Newsletter Updates for July 2013
Lots of talks, lots conferences, lots of writing. Here are my latest updates about scheduled events, along with pointers to some of the best content that I've been studying lately.
Got to speak at Hadoop Summit last month, about the Pattern project. Great audience, lots of discussion about deploying predictive models at scale on Apache Hadoop clusters. BTW, one of the most compelling talks at Hadoop Summit this year was by Kevin Coogan, founder of AmalgaMood in DC. Kevin discussed their technology that leverages social signals and Open Data in predictive analytics when financial markets are not responding to what might otherwise be called analysts' consensus. Chaos, in other words. The Q&A for that talk in particular was enlightening and compelling: what a great way to scurry VCs up to the audience microphone.

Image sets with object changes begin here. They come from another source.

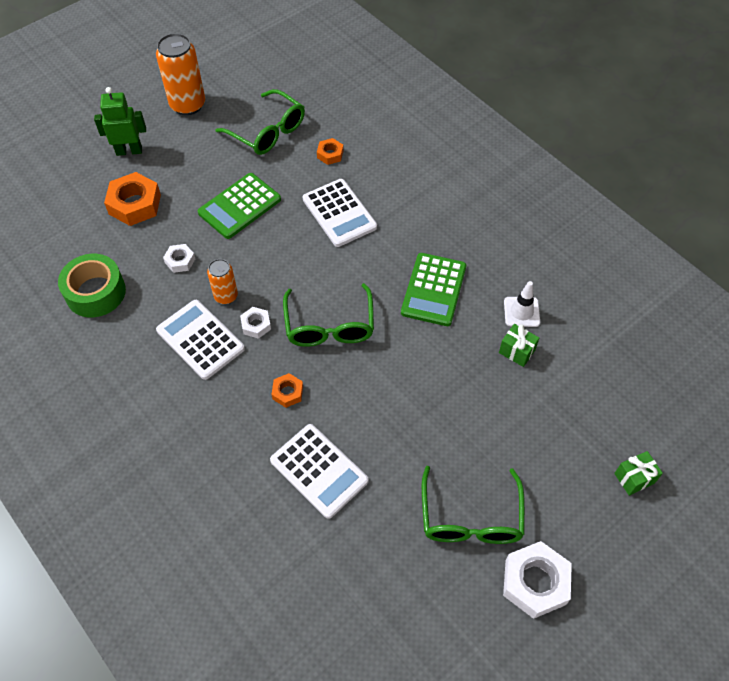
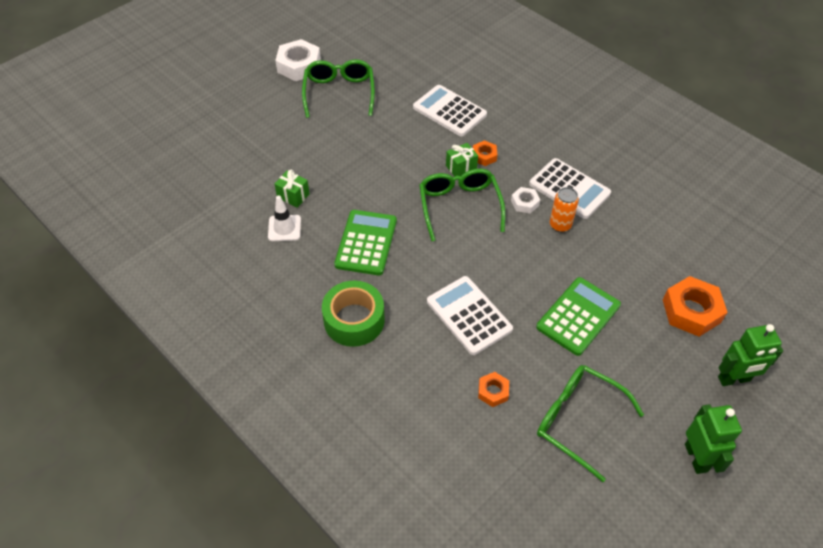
camera: 175 degrees right, 5 degrees down
(95, 292) = (681, 221): green tape -> green tape (354, 320)
(180, 261) = (616, 254): white nut -> none
(188, 105) = (696, 457): orange can -> green robot
(634, 478) = (217, 119): green gift -> green gift (461, 168)

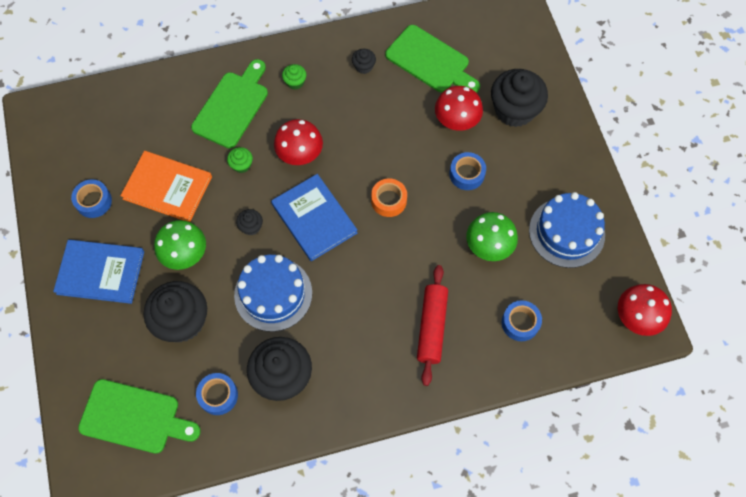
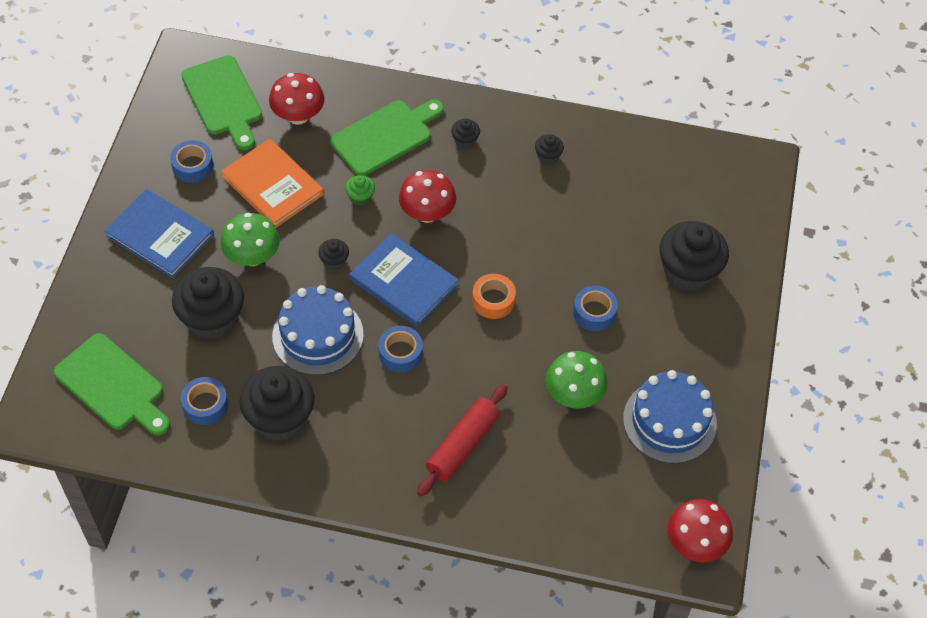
camera: 25 degrees right, 10 degrees down
(295, 82) = (465, 140): green cupcake -> black cupcake
(314, 218) = (403, 282): blue book -> blue book turned 45 degrees counterclockwise
(430, 61) = (624, 182): green cutting board -> green cutting board (223, 99)
(456, 121) = (616, 254): red mushroom -> red mushroom (298, 116)
(520, 323) = (560, 487): blue tape -> blue tape (400, 353)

We had several other excellent events recently: Seattle, Santa Clara, Los Angeles -- many thanks to hosts Surf Incubator, White Pages, and Factual. Plus, we had some private brown bags at LinkedIn, MapR, and other firms. My takeaway: great to meet many amazing people, a wealth of talent, and overall so much dedication to learning about this field. To that point, there's lots of opportunity in Data Science roles and along with that a big need for people who are adept at working across disciplines. People need enough programming background to leverage distributed systems, which enable the compelling use cases. People also need enough quantitative background to leverage the math required for high ROI apps at scale. I find that many people attending the workshops have expertise in one field, and want to augment with the other field -- which is ideal for learning from each other. Upcoming events: Portland, Austin, Chicago. Nike is helping to sponsor the Portland meet up, at Widmers -- so we won't have far to go for beers afterwards. And during. See the calendar at http://liber118.com/pxn/ for more details. BTW, if you want a 20% discount for OSCON, please use OS13FOS for a discount code. If you have a city or venue to suggest for upcoming workshops and talks, please let me know @pacoid
Toward a general thesis for Cluster Computing...
In other news, the Mesos open source project has graduated into a top-level Apache project. I recently took a position as Chief Scientist at a new company related to that project, called Mesosphere, in San Francisco.
There's a general thesis emerging, namely that we run large-scale apps based on cluster computing. Because the data has become too big to fit on one computer anymore. Or, for that matter, the apps have become too complex to be handled by one computer, one person, one model. We require multi-disciplinary teams, leveraging cluster computing. Three areas of technology innovations get applied: Big Data, Data Science, and Cloud Computing. At a high level, applications generally leverage an abstraction layer, such as Cascading. At a low level, the more advanced organizations are leveraging cluster schedulers such as Mesos -- and, arguably, YARN coming along too. For an excellent overview, see the Wired article by Cade Metz, Return of the Borg: How Twitter Rebuilt Google's Secret Weapon.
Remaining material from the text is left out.